Saturday, November 17, 2007

I want to be a vigilante

Dear Doctor BS,

There is too much crime out there. Every night on the news there's a new one. I don't understand why the cops can't take care of their shit, but it looks like they can't. Law abiding citizens are under attack, and I for one don't plan to take it any longer. I want to be a vigilante! Any words of advice before I begin my crusade?

CU

Dear CU,

Becoming a vigilante is a wonderful idea, and I'm sure you'll be quite successful at it. But before you hit the streets, make sure you have your bases covered.

First, you'll need a name. Not your real name, but your vigilante name. This can be tricky, as there have been some very clever people coming up with clever names for vigilante characters for many years. It's hard to find something that's not taken, and that doesn't sound totally stupid. But I'm sure you'll think of something.

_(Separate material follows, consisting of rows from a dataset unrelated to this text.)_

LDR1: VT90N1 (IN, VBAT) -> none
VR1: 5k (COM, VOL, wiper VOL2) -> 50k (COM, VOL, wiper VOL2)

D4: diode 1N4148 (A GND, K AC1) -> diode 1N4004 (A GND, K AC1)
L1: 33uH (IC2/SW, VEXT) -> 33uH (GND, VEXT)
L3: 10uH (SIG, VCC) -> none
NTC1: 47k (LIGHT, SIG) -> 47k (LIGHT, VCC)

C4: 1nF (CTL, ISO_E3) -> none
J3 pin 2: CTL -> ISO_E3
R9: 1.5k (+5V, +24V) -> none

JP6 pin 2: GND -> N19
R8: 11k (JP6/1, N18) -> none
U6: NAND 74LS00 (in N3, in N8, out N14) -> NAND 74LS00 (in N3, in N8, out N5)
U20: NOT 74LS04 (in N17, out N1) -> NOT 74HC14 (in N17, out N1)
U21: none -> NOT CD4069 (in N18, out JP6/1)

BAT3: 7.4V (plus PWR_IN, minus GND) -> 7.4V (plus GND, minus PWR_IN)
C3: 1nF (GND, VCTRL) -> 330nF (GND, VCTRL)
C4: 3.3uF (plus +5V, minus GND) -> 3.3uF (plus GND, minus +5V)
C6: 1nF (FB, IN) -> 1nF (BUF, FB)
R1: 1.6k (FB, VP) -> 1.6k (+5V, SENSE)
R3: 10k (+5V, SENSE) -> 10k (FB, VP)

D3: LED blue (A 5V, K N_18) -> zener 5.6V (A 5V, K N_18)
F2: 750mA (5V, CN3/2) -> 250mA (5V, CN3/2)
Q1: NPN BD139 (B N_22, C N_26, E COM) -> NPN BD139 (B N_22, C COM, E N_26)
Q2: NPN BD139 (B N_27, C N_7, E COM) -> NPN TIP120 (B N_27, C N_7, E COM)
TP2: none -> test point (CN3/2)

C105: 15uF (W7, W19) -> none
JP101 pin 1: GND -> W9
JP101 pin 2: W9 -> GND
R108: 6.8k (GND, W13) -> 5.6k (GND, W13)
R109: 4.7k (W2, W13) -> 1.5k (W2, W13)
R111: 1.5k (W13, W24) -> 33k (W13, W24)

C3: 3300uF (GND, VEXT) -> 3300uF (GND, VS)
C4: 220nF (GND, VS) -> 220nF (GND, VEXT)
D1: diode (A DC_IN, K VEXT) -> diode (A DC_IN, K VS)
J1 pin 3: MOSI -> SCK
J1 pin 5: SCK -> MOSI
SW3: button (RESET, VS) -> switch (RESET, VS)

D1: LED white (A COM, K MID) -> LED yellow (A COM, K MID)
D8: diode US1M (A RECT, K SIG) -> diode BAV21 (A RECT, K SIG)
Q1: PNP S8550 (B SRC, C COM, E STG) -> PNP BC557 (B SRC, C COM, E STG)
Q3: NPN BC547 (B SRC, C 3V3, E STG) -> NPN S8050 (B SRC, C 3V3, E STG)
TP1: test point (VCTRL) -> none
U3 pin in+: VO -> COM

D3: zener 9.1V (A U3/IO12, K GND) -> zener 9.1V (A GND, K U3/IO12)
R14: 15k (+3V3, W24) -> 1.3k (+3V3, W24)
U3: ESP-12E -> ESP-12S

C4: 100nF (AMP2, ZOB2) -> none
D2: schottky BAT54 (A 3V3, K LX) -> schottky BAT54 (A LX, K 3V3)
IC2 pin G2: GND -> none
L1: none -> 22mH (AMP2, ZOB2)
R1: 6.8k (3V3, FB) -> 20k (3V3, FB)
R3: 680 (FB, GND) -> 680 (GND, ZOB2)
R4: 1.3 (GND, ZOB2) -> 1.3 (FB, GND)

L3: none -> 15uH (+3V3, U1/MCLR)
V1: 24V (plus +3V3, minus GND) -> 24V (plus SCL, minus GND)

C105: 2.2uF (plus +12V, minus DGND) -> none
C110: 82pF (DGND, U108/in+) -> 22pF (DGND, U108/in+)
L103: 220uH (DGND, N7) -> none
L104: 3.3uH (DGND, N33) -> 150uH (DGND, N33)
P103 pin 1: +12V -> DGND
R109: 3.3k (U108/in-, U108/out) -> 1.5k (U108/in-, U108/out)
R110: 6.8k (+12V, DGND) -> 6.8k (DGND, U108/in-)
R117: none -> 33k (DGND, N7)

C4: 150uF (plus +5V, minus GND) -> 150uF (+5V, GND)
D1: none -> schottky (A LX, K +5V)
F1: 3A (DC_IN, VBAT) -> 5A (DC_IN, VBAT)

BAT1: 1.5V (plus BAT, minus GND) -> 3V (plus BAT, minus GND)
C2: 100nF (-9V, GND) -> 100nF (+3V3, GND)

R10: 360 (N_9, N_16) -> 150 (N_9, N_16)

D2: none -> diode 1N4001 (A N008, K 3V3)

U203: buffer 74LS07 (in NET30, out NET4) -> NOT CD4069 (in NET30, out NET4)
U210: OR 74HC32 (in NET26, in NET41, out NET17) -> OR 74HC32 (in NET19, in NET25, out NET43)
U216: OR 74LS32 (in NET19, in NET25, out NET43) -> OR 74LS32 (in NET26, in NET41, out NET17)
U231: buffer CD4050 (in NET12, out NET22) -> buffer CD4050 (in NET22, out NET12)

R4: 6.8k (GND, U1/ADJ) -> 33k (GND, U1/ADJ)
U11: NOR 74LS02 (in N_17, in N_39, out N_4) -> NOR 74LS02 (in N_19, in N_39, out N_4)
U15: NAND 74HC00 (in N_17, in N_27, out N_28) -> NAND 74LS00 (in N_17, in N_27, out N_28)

Second, your look. Unless you plan to go out and fight crime in your street clothes, you'll need a costume. Body armor? Mask? Tights? And what's your color scheme? Perhaps something that ties in with the name.

Third, your alter ego. As I'm sure you know, vigilante justice doesn't pay very well, so your alter ego has to be the one that pays the bills (rather like most actors). So you need to think of something that is reasonably lucrative without being too demanding or time consuming, otherwise when will you find the time to fight crime? Obviously, the best possible job for an alter ego is rich playboy. Barring that, journalism has its share of adherants. Science seems to be another popular choice.

Next, you need a backstory. A mythology. It just won't do to go out all willy nilly trying to fight crime without a clever yet poignant backstory. So think hard about this one. Figuring out an arch-enemy can go a long way in creating a good backstory, so you'll need one of those too.

And finally, will you work solo or will you have a sidekick? I understand that vigilante work can get pretty lonely, so you might want to give the sidekick serious consideration.

So there you are. Figure out your shtick and then don those tights and get out there. Freak.